Clinical Data Warehouse
Einbindung international verfügbaren Wissens durch semantische Annotation der Daten
Während sich die Krankenhausinformationssysteme seit Anfang der 2000er-Jahre von Abrechnungssystemen hin zu Systemen der Dokumentation medizinisch-pflegerischer Inhalte entwickelt haben, sind die meisten Data Warehouse-Lösungen bei der Auswertung vornehmlich administrativer Daten wie Fallzahl, TOP-DRG, TOP-ICD etc. stehen geblieben.
Die Fokussierung auf rein administrativ/ökonomische Daten ist auf die Dauer ein Irrweg und widerspricht der Forderung nach qualitativ hochwertiger kostengünstiger Medizin, da sie einen wesentlichen Aspekt der Versorgung ausblendet bzw. nicht ausreichend berücksichtigen kann: die Qualität.
Das folgende Beispiel soll dies verdeutlichen: Nach herkömmlicher Betrachtung gilt, dass eine hohe OP-Saalauslastung und geringe Wechselzeiten (Naht-Schnitt) positiv sind. Auf Basis der vorhandenen Daten kann dieser These kaum widersprochen werden. Bezieht man die Komplikationen der Wundheilung nach der Operation, mögliche Wiederaufnahmen und Revisionseingriffe ein, könnte diese Annahme relativiert werden.
„Könnte“ bedeutet, dass auch wir als Hersteller von Business Intelligence-Systemen diese Zusammenhänge noch nicht bis ins letzte Detail kennen. Wir sind aber bereit, uns mit interessierten Pilotkunden der Herausforderung zu stellen und Krankenhausdaten ganzheitlich zu betrachten.
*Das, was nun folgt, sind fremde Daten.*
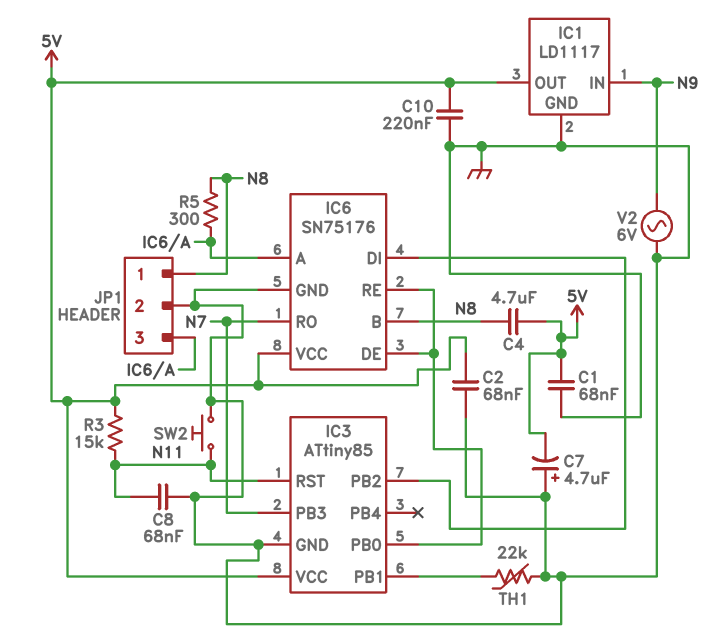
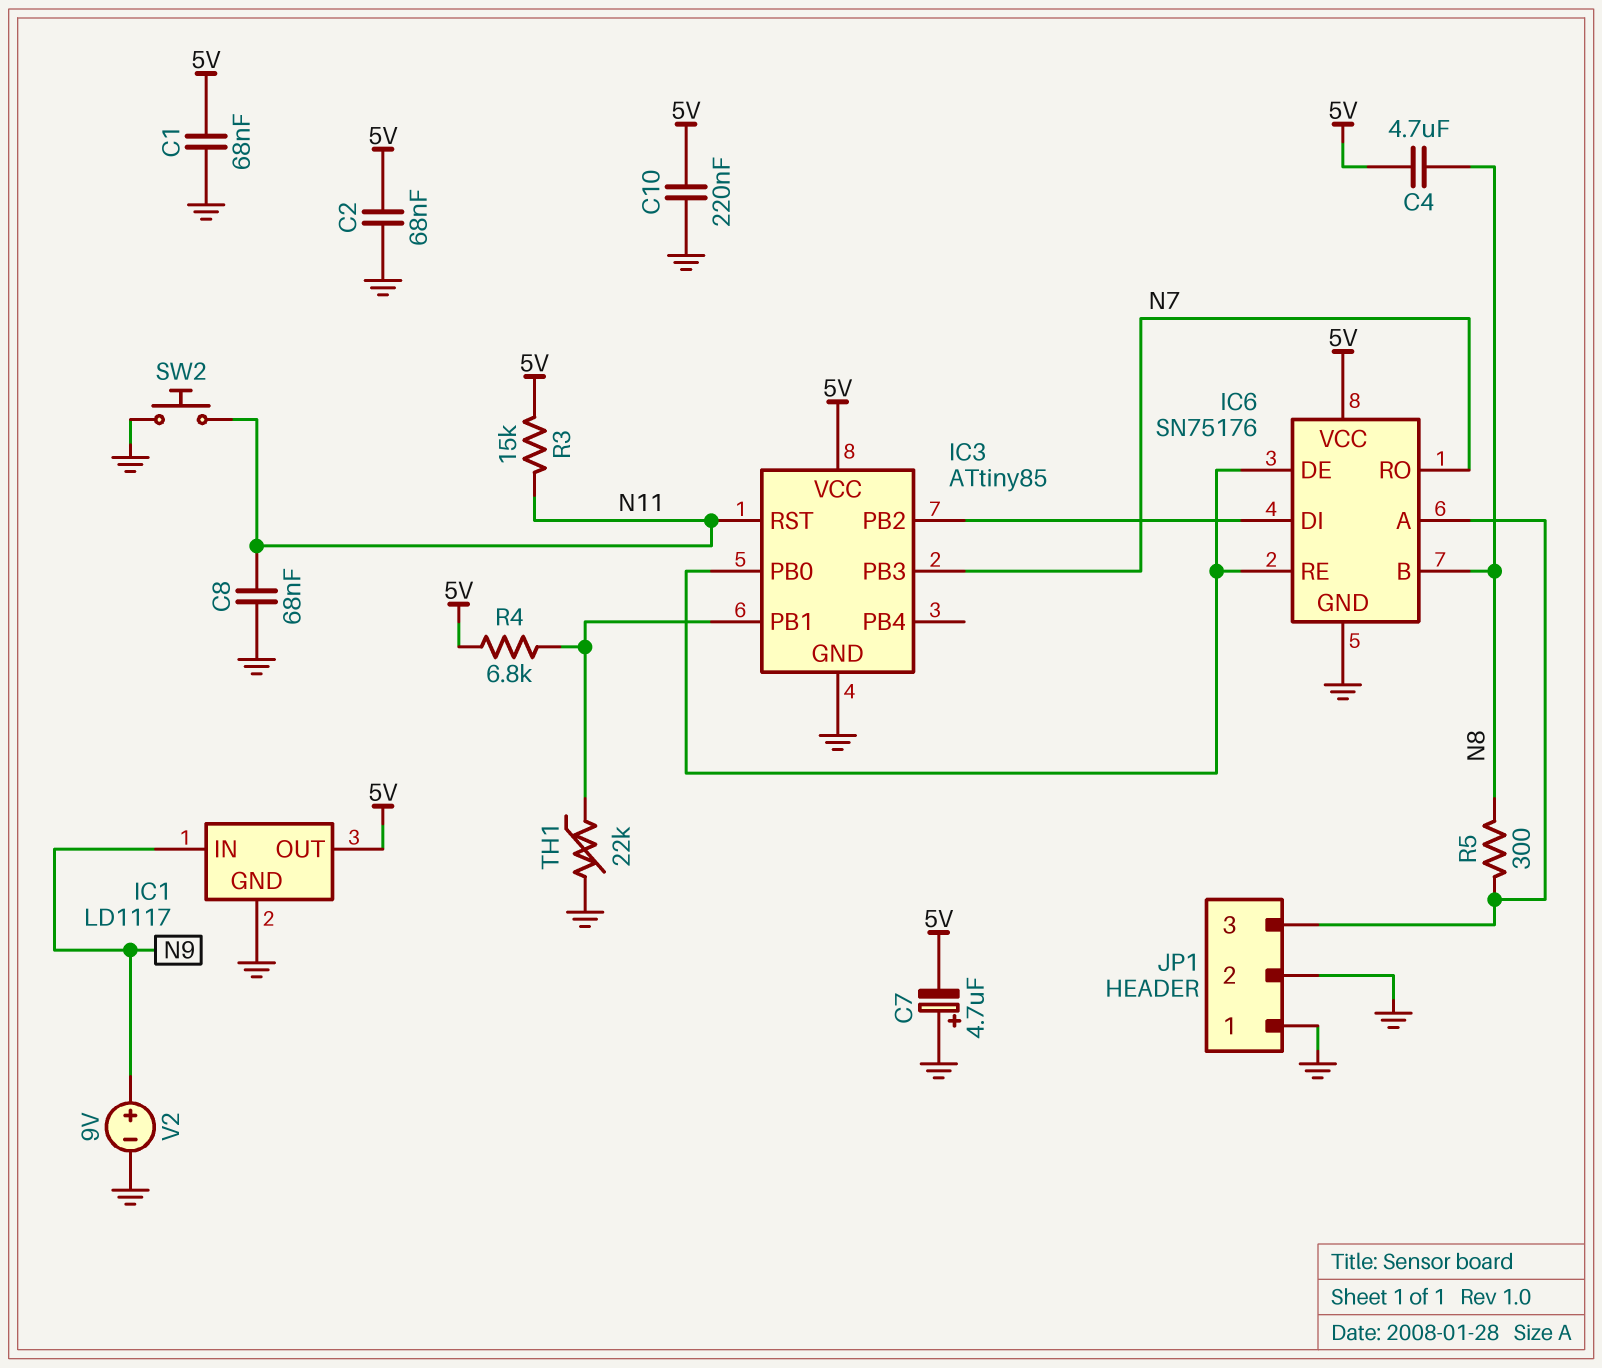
JP1 pin 1: N8 -> GND
R4: none -> 6.8k (5V, IC3/PB1)
V2: AC 6V (GND, N9) -> 9V (plus N9, minus GND)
Hier bietet uns insbesondere der enge Austausch zwischen der TIP HCe-Entwicklung und unseren KollegInnen in anderen Geschäftsbereichen mit tiefem klinischen Wissen neue Ansatzpunkte. Eine der wesentlichen Voraussetzungen für derartige Analysen ist, die passenden Daten fach- und zeitgerecht bewerten zu können. Die Beantwortung der Fragestellung nach Auffälligkeiten bei Stürzen, Dekubiti, Infektionen und anderen Qualitätsproblemen ist damit kein Zukunftsszenario, sondern bereits heute möglich.
Das Ziel eines klinischen Data Warehouse wird aber nicht an diesem Punkt enden, sondern die Einbindung international verfügbaren Wissens durch semantische Annotation der Daten (LOINC, Snomed etc.) ermöglichen und letztlich das Ziel der Entscheidungsunterstützung (Clinical Decision Support) anhand statistisch ermittelter Wahrscheinlichkeiten verfolgen. Laborwerte würden dann nicht mehr als bloße Leistungsparameter betrachtet, sondern als medizinische Indikatoren des Wohlbefindens der Patienten bei der Entlassung. Dass diese Thematik einen großen volkswirtschaftlichen Nutzen verspricht, hat das BMBF bereits erkannt und berücksichtigt dies bei der Unterstützung entsprechender Fördermittelprojekte.
Bis dahin ist noch ein gutes Stück Weg zurückzulegen, TIP HCe ist allerdings auch hier gut gerüstet und betreibt seit Jahren Grundlagenforschung zum Thema Semantic Data Warehouse (SDW), und dies vollkommen unabhängig vom hauseigenen Krankenhausinformationssystem, sondern mit einem allgemeingültigen, offenen Ansatz.